With the widespread adoption of firewalls, for both enterprise networks and personal computers, the exposure of potentially vulnerable services has massively decreased. Attacker focus has shifted onto the client-side, where untrusted data is constantly handled by a human user, may it be through the delivery of email attachments or through visiting a web site. Attackers can execute even more control over a human controlled web browser than they can over an autonomously running service.
Cisco IOS can operate as a network server and network client respectively. IOS network services include a HTTP server for configuration and monitoring, a HTTPS server for the same purpose, Telnet and SSH remote access, a FTP and a TFTP server for remote flash file system access. Memory corruption vulnerabilities in the HTTP, FTP and TFTP services have been identified in the past and proof-of-concept exploits have been developed and published.
For attackers seeking to gain control of important network infrastructure, such services are not of interest, as well-managed networks will not make use of such services on their core routing infrastructure.
Routers also need to expose services specific to their purpose. This includes services for routing protocol communication (EIGRP, OSPF, ISIS, BGP) as well as network support services, such as DHCP relaying and IPv6 router discovery. In contrast to the aforementioned HTTP and FTP servers, these services are required in most network designs and will be available on a large portion of the networking equipment. However, as most routing protocol services are vulnerable to spoofed routing protocol announcements (unless configured to use MD5 authentication), they are often guarded and rarely exposed to remote networks, e.g. the Internet.
The Cisco IOS implementation of the BGP service is a good example, in which the service will not be visible as such to any remote network node. BGP requires a TCP session between two configured peers. If such TCP session is requested from a system not configured as a peer on Cisco IOS, the router will respond with a TCP RST packet, exactly as if the service is not available or configured on the router at all. This simple design reduces the attack surface of the BGP service on Cisco IOS to attacks from systems that were configured as peers by the networking engineer.
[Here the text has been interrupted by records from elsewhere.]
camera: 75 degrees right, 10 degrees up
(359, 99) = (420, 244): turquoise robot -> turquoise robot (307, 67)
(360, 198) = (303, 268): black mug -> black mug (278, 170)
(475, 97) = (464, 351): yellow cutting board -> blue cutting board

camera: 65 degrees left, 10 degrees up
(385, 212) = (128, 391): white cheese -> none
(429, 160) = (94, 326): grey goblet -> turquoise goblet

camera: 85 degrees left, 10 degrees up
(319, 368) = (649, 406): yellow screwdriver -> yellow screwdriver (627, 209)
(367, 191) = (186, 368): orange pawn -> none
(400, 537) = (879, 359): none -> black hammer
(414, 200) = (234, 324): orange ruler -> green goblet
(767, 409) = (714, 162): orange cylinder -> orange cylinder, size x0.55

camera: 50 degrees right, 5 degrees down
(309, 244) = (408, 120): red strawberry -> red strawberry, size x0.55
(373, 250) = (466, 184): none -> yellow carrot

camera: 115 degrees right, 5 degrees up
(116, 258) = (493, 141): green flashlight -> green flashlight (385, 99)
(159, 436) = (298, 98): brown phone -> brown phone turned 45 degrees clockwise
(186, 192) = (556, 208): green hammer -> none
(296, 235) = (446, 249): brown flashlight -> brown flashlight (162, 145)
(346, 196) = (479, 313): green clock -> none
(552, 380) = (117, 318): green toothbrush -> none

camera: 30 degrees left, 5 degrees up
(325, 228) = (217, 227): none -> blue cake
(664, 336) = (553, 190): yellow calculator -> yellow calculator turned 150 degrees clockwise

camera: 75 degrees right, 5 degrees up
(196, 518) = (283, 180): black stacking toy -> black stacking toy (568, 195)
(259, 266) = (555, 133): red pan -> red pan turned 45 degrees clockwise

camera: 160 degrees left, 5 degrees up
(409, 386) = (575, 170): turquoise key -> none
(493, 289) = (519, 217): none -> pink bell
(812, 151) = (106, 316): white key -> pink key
Other routing specific services, such as OSPF and EIGRP, require the network traffic to be received on an IPv4 multicast address, effectively making sure that the sender is within the same multicast domain as the receiving router. For an attacker on the Internet, such services are of little use as targets, since they are effectively not reachable from the attackers position.
A notable exception from this list is the Cisco IOS IP options vulnerability3 , where the handling of several IPv4 protocols was implemented incorrectly. Here, the protocols affected were commonly handled when addressed to an IOS router (e.g. ICMP echo requests) and the code generating the response was suffering from a memory corruption vulnerability in the form of a stack based buffer overflow. It is those rare vulnerabilities in services that every network uses and that are reachable all the way across the Internet, that pose a significant threat to Cisco IOS.
In the recent past, Cisco has started to add enterprise and carrier services to IOS that will be implemented more widely once the IOS versions incorporating them are considered stable enough by networking engineers. Those new services include4 a rapidly growing set of VoIP services, Lawfull Interception, SSL VPN termination, Web Service Management Agent (allowing configuration of Cisco IOS through a SOAP Web Service), XML-PI and H.323. The more these services are adapted in enterprise and carrier networks, the more attack surface the individual routers expose.